Monday, March 7th, 2016
Last summer we started to watch a Netflix show called Chef’s Table, a documentary profiling one world famous chef per episode. The first episode was our favourite, telling the story of Massimo Botura and his 3 Michelin star restaurant in Modena, Osteria Francescana. Along with a couple of friends we decided we really wanted to give his take on Italian food a try and so we all logged onto their website in November in the hope of securing a table 3 months later and due to Dean’s super quick mouse clicking skills and his high speed internet connection at work we were successful!
Osteria Francescana is situated in Modena, a town I didn’t know much about other than the fact they are famous for their balsamic vinegar. The closest airport is Bologna, from which it is about a 50 minute drive.
We had lunch booked for the Friday lunchtime and so we kept breakfast to a traditional Italian coffee. We were surprised to find that we were the only people sitting in the cafe lingering over our coffees, the rest of the patrons were walking in, having their shot of espresso and then going straight out again. We were even more surprised to find that out coffees cost no more than 1 euro each. Definitely a nice change from paying nearly £3 for a cappuccino in London.
We had some time before lunch to explore Modena a bit and found it to be a very picturesque town, all the buildings were painted in warm Mediterranean colours and the bigger streets were lined with covered walkways and arches. We found our way to the main square which was fairly quiet except for a few groups of elderly Italian men.
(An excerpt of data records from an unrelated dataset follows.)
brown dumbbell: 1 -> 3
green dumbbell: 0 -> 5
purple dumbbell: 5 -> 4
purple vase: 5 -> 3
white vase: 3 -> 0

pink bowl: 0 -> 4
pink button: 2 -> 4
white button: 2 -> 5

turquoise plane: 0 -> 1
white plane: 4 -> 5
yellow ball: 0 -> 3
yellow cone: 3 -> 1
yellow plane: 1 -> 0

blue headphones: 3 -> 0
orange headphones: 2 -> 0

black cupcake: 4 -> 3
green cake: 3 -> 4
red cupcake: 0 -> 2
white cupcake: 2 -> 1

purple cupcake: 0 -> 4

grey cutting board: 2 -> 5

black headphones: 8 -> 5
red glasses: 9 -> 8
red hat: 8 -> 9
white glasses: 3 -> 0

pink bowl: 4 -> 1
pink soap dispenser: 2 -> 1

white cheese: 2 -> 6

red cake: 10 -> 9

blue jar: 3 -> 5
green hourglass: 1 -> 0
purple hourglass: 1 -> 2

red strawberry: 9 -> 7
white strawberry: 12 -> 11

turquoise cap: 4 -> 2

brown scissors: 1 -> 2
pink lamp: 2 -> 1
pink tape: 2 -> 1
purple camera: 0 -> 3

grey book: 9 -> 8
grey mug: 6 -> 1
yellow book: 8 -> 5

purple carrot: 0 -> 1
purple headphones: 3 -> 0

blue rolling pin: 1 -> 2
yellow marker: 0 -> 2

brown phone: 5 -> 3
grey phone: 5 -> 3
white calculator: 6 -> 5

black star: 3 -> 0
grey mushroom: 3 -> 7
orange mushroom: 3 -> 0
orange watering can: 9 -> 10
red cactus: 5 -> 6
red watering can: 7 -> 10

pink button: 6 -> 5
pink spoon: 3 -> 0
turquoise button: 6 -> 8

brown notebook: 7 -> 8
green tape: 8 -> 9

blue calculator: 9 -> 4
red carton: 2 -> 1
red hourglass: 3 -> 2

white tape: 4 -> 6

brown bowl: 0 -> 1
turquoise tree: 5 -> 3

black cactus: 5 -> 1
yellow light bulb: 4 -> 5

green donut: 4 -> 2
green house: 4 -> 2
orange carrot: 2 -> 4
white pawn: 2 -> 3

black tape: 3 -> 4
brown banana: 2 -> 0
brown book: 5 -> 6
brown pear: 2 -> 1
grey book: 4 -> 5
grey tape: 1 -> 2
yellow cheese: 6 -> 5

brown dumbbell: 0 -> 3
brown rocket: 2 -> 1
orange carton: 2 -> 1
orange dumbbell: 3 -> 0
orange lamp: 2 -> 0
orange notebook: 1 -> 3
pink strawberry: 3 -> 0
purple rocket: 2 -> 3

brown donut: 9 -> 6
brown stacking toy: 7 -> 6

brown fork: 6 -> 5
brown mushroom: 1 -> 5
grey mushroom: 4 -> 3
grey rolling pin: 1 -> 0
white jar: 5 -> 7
Of course we’d come for the food. Osteria Francescana is tucked away down a quiet road and has around 12 tables. We took the tasting menu and sampled their take on traditional Italian cuisine. The highlight had to be the Parmesan 5 ways which tasted every bit as good as it looked.
Every dish looked fantastic and some of the dishes were very creatively named and presented, such as ‘the crispy part of the lasagne’ and ‘oops, I dropped the lemon tart’. The chef came round to every table during the meal to greet everyone which I always find a nice touch in these places and you could feel the passion he has for his restaurant and food.
After lunch we had the rest of the afternoon to explore Modena’s cafe and bar scene. We enjoyed some of the local red Lambrusco, the first sparkling red wine any of us had tasted. It wasn’t bad but was definitely strange having a sparking drink that tasted of red wine.
We were surprised to find that the speakeasy cocktail bar concept had hit a city as small and typically Italian as Modena. Cotton Club served up cocktails in skulls and tea cups, nothing you wouldn’t expect to see in such a bar in London except for half the price. It was just what we needed to relax after the earlier indulgences of the day.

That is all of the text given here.